Friday, October 21, 2005

The leftist's best friend: a casual lie

Larry Elder takes a dinner companion up on the casual nature of discarded lies.

«"Assume this is a pie," I said, cupping my hands in a circle. "The top 1 percent contributes what size slice -- by percentage -- of that pie?"

"Oh, I see," she said. "Virtually nothing."

"Nothing?"

"Maybe 1 percent, maybe 2 percent."

[]

since my table companion doesn't know or doesn't care, the top 1 percent -- the taxpayers with an adjusted gross income (AGI) over $295,495 -- paid, for 2003, 34.27 percent of federal income tax revenues. The top 10 percent (with an AGI over $94,891) paid 65.84 percent, the top half (AGI over $29,019) paid 96.54 percent. The bottom half? They paid 3.46 percent.»
Larry Elder can be heard live on the net through the website of ABC affiliate station KABC Los Angeles.

Update: With thanks to Phil of Finland for thought, we find the biggest hypocrite:
« One of the most persistent themes in Chomsky’s work has been class warfare. He has frequently lashed out against the “massive use of tax havens to shift the burden to the general population and away from the rich” and criticized the concentration of wealth in “trusts” by the wealthiest one percent. The American tax code is rigged with “complicated devices for ensuring that the poor — like eighty percent of the population — pay off the rich.”
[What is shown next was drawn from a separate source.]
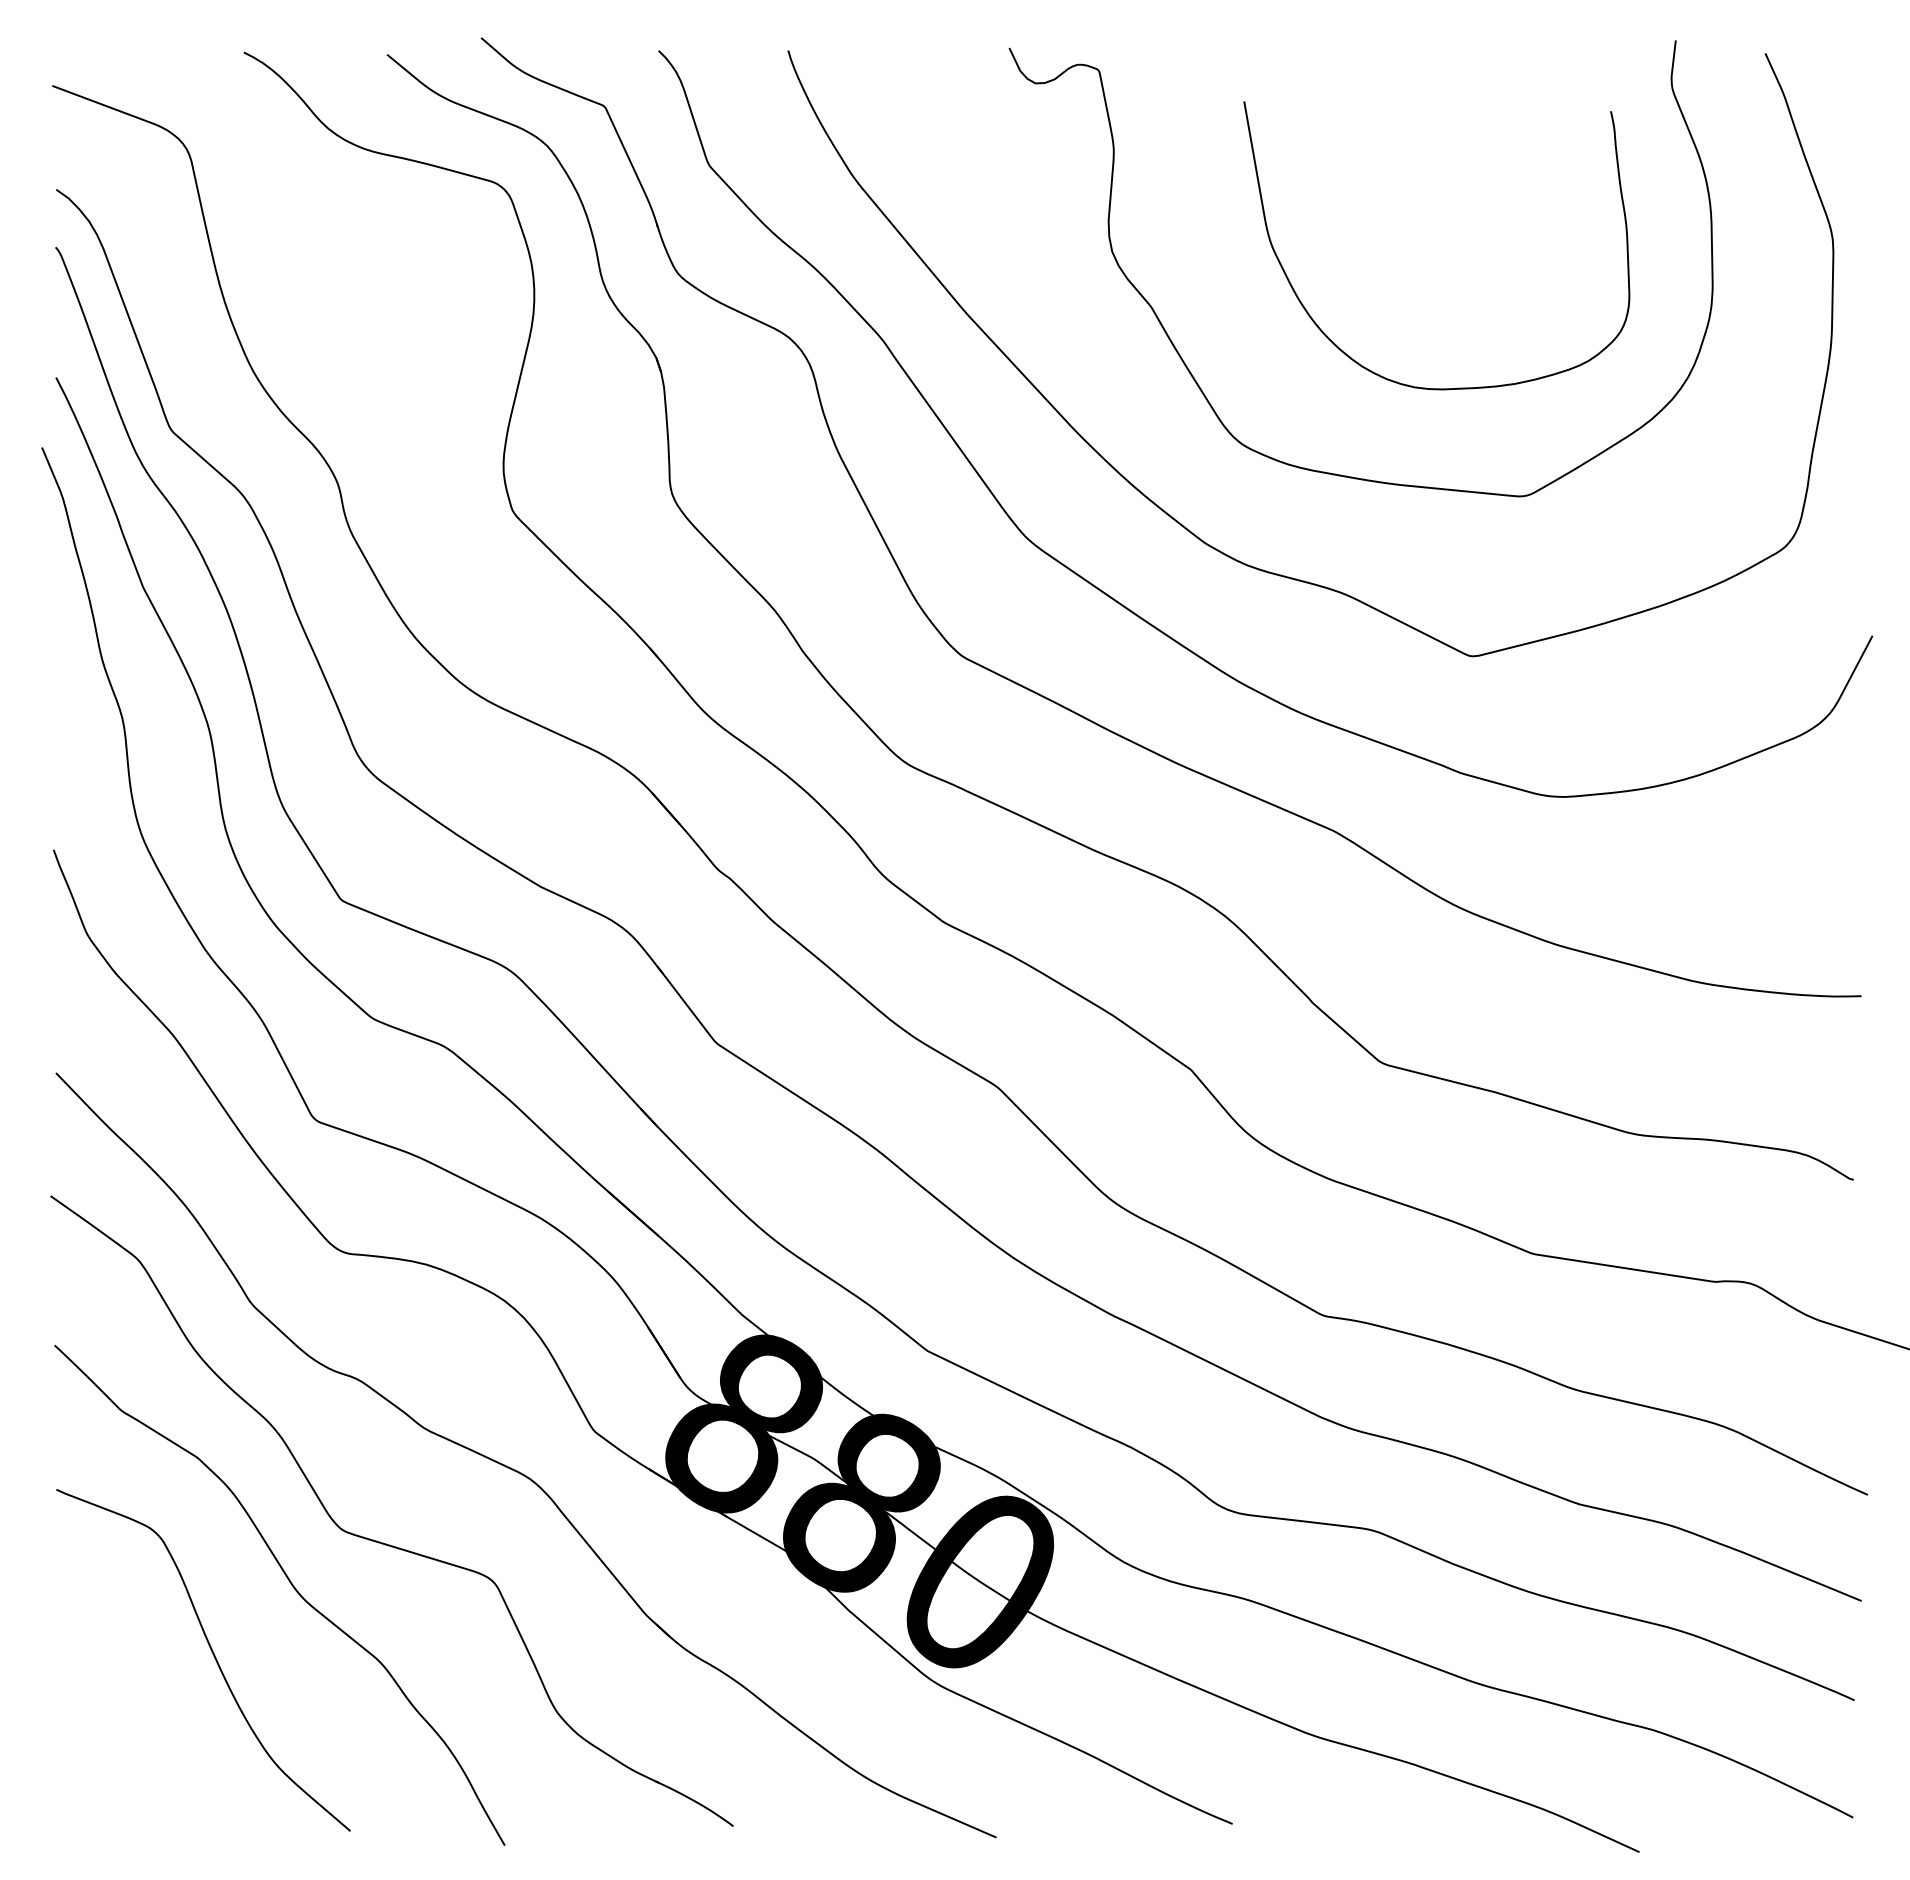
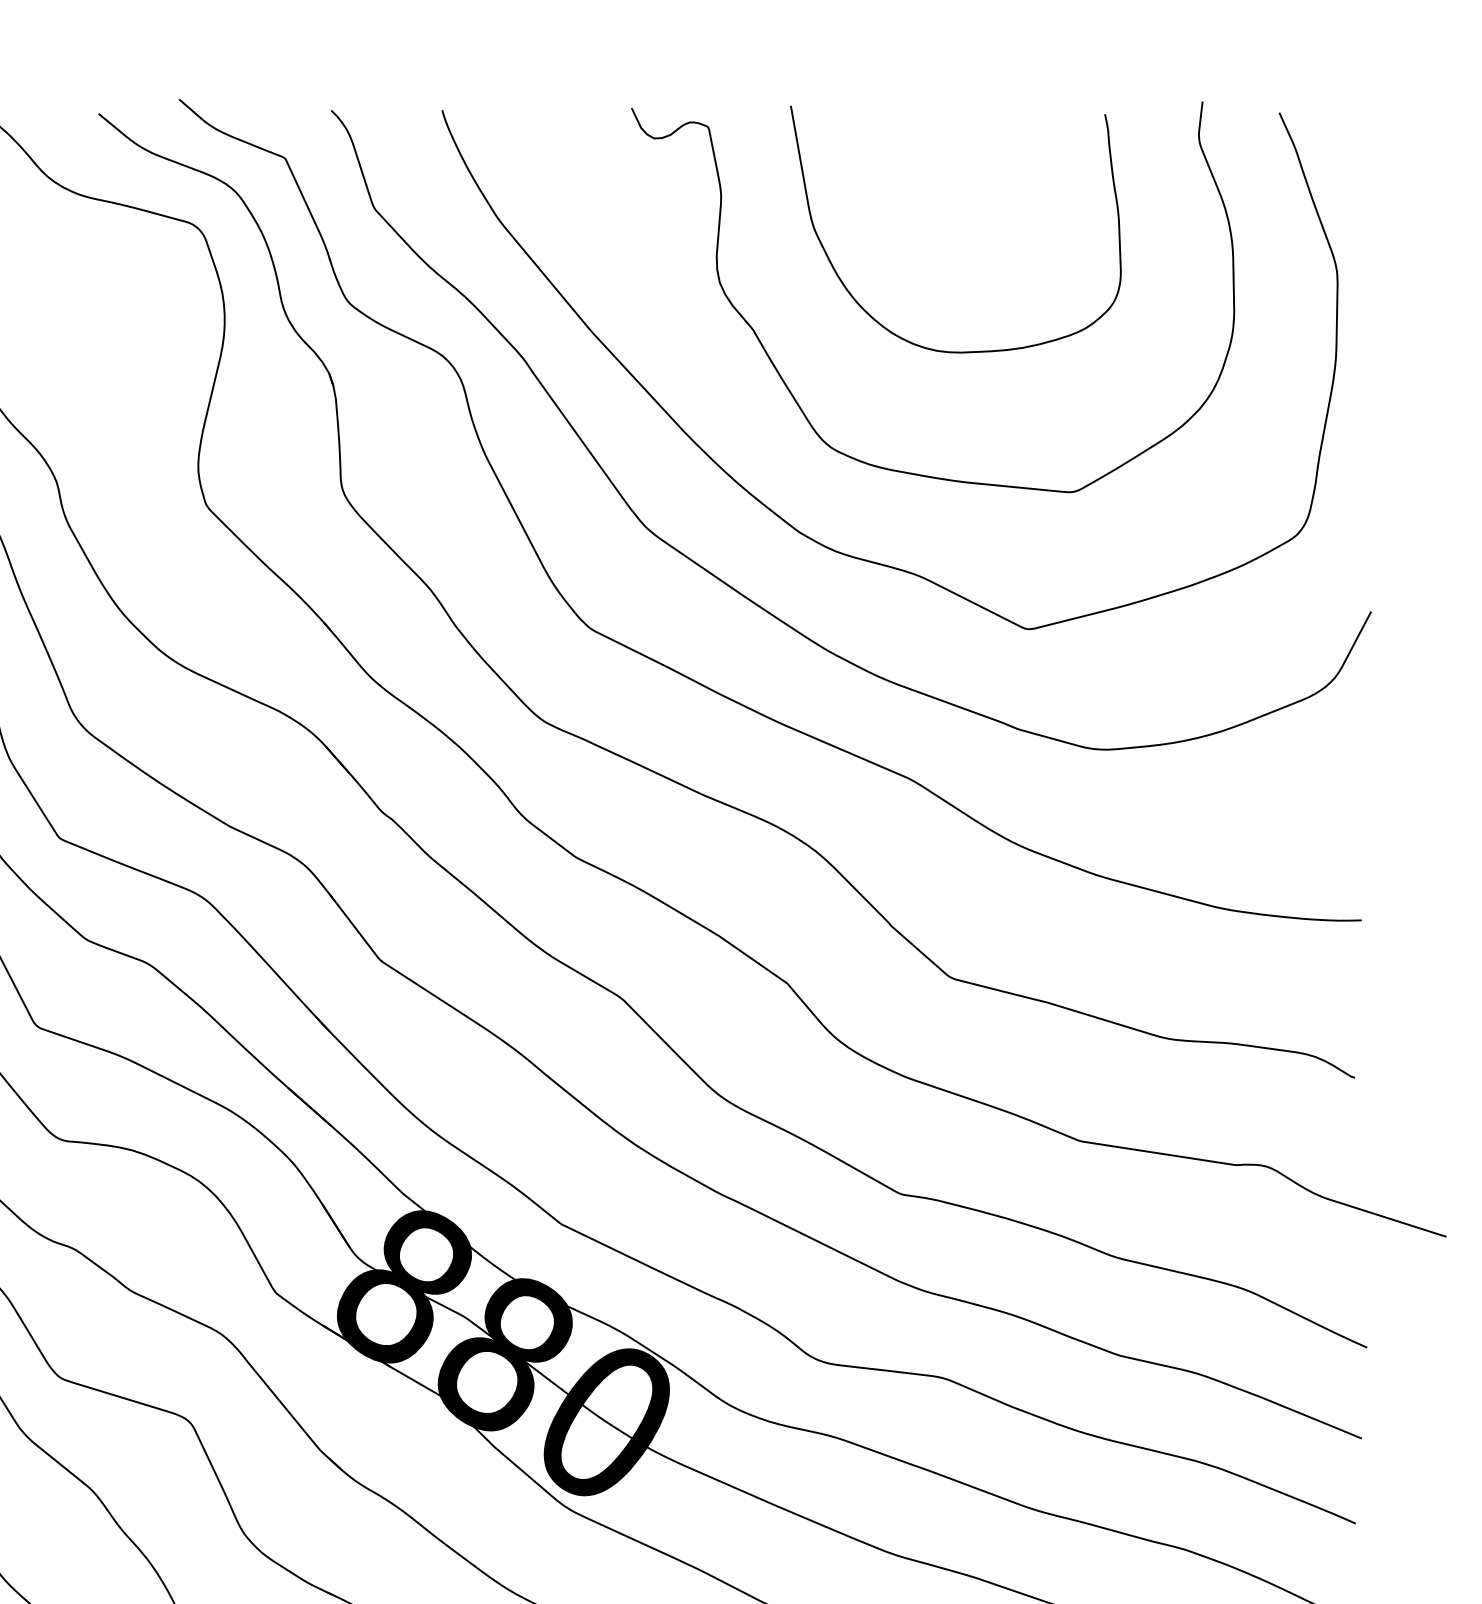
curve: (1344, 351) -> (876, 320), moved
But trusts can’t be all bad. After all, Chomsky, with a net worth north of $2,000,000, decided to create one for himself.

Chomsky’s business works something like this. He gives speeches on college campuses around the country at $12,000 a pop, often dozens of times a year. Can’t go and hear him in person? No problem: you can go online and download clips from earlier speeches-for a fee. You can hear Chomsky talk for one minute about “Property Rights”; it will cost you seventy-nine cents.»